Bei Wikipedia wird es aber sehr genau beschrieben, so daß man auch alle Interpretionen und literaturwissenschaftlichen Deutungen nachlesen kann und sieht, daß sich sehr viele Literaturwissenschaftler damit beschäftigt haben.
Für mich hat das Drüberlesen trotzdem gereicht, ein bißchen kenne ich mich ja aus in der Literaturgeschichte und, daß mich die menschlich-psychlogische Seite besonders interessiert, brauche ich nicht extra betonen.

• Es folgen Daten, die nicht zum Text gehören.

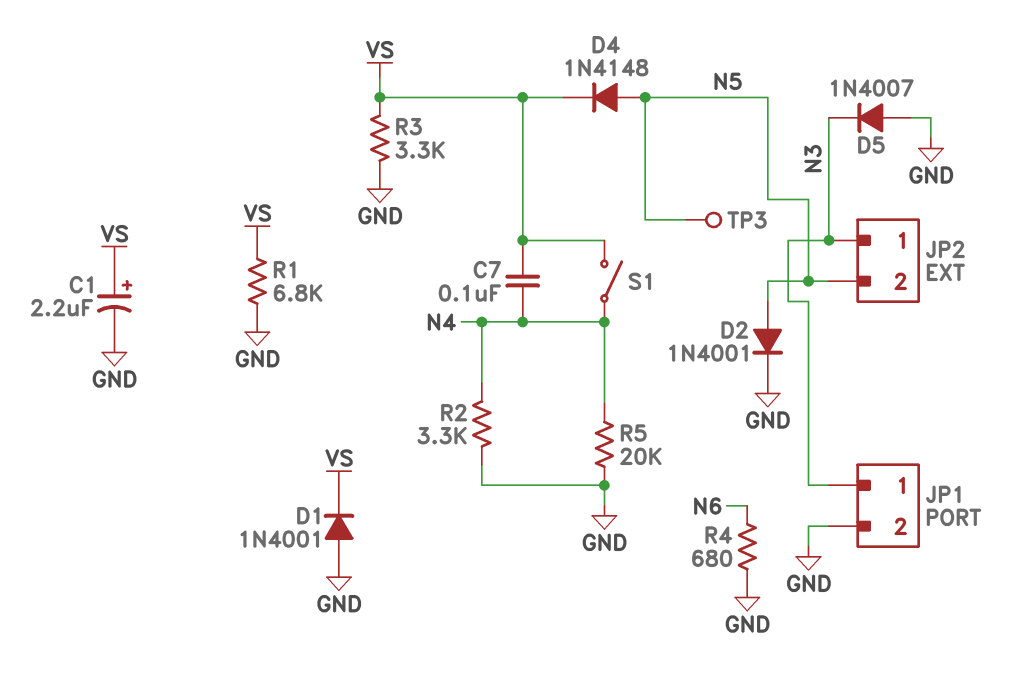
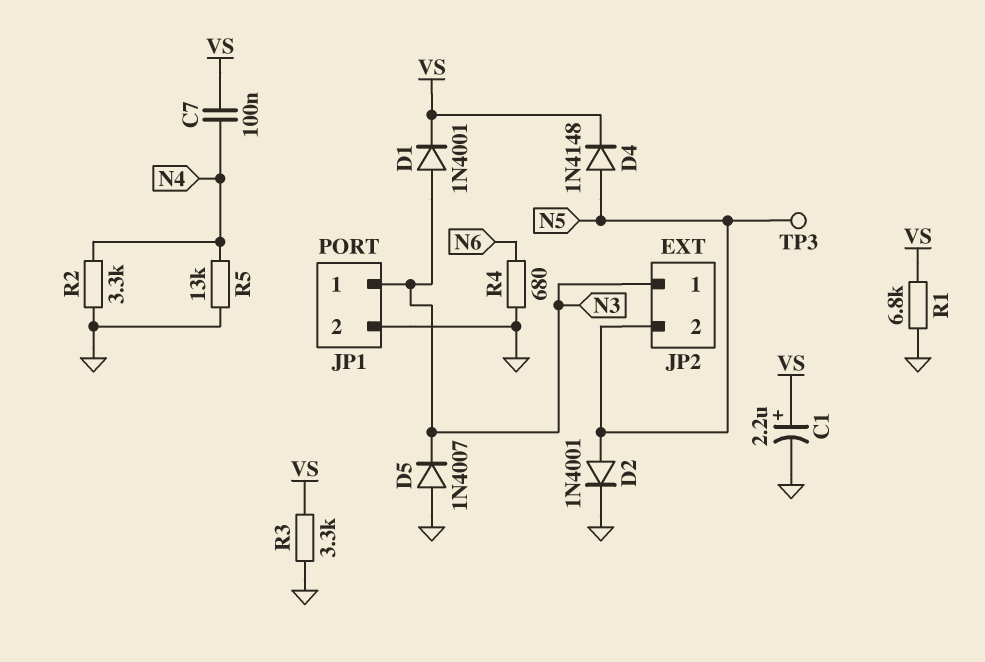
D1: diode 1N4001 (A GND, K VS) -> diode 1N4001 (A N3, K VS)
R5: 20k (GND, N4) -> 13k (GND, N4)
S1: switch (N4, VS) -> none

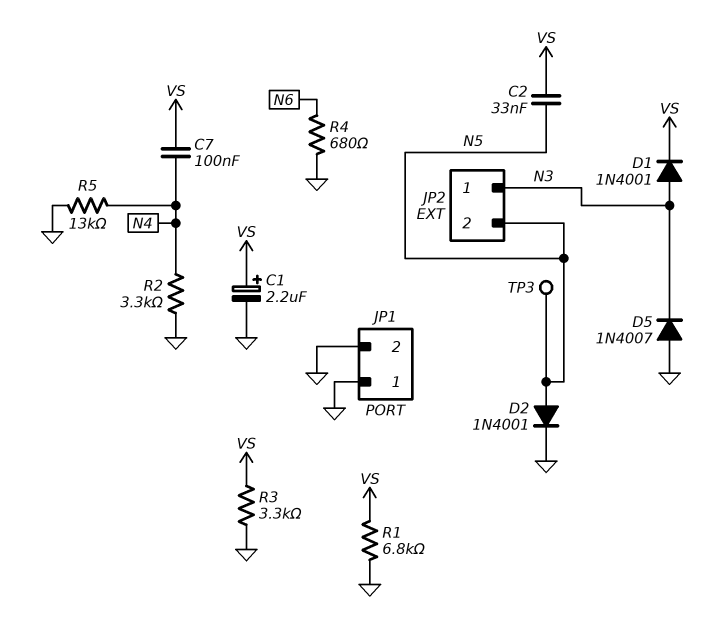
C2: none -> 33nF (N5, VS)
D4: diode 1N4148 (A N5, K VS) -> none
JP1 pin 1: N3 -> GND

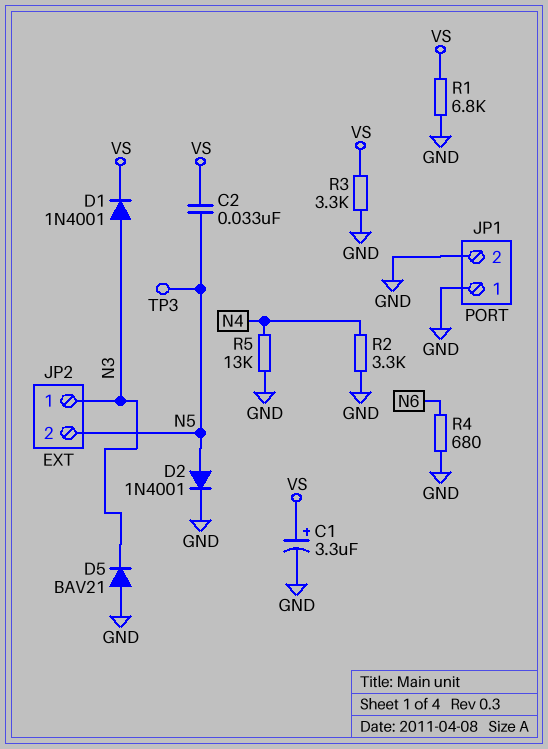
C1: 2.2uF (plus VS, minus GND) -> 3.3uF (plus VS, minus GND)
C7: 100nF (N4, VS) -> none
D5: diode 1N4007 (A GND, K N3) -> diode BAV21 (A GND, K N3)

So habe ich es als ein sehr starkes, sehr beeindruckendes und ich kann mich ja auch tauschen, als ein sehr aufrichtiges Buch empfunden und danke dem offenen Bücherschrank sehr, daß er mich damit in Verbindung brachte, weil man an den Klassikern ja leicht vorüber geht, wenn die Schulpflicht schon vorüber hat und man sich für das Zeitgenössische interessiert. Der Bücherschrank ist für mich eine Gelegenheit immer wieder zu den Gustostückerln zu greifen, die nicht bei mir zu Hause stehen.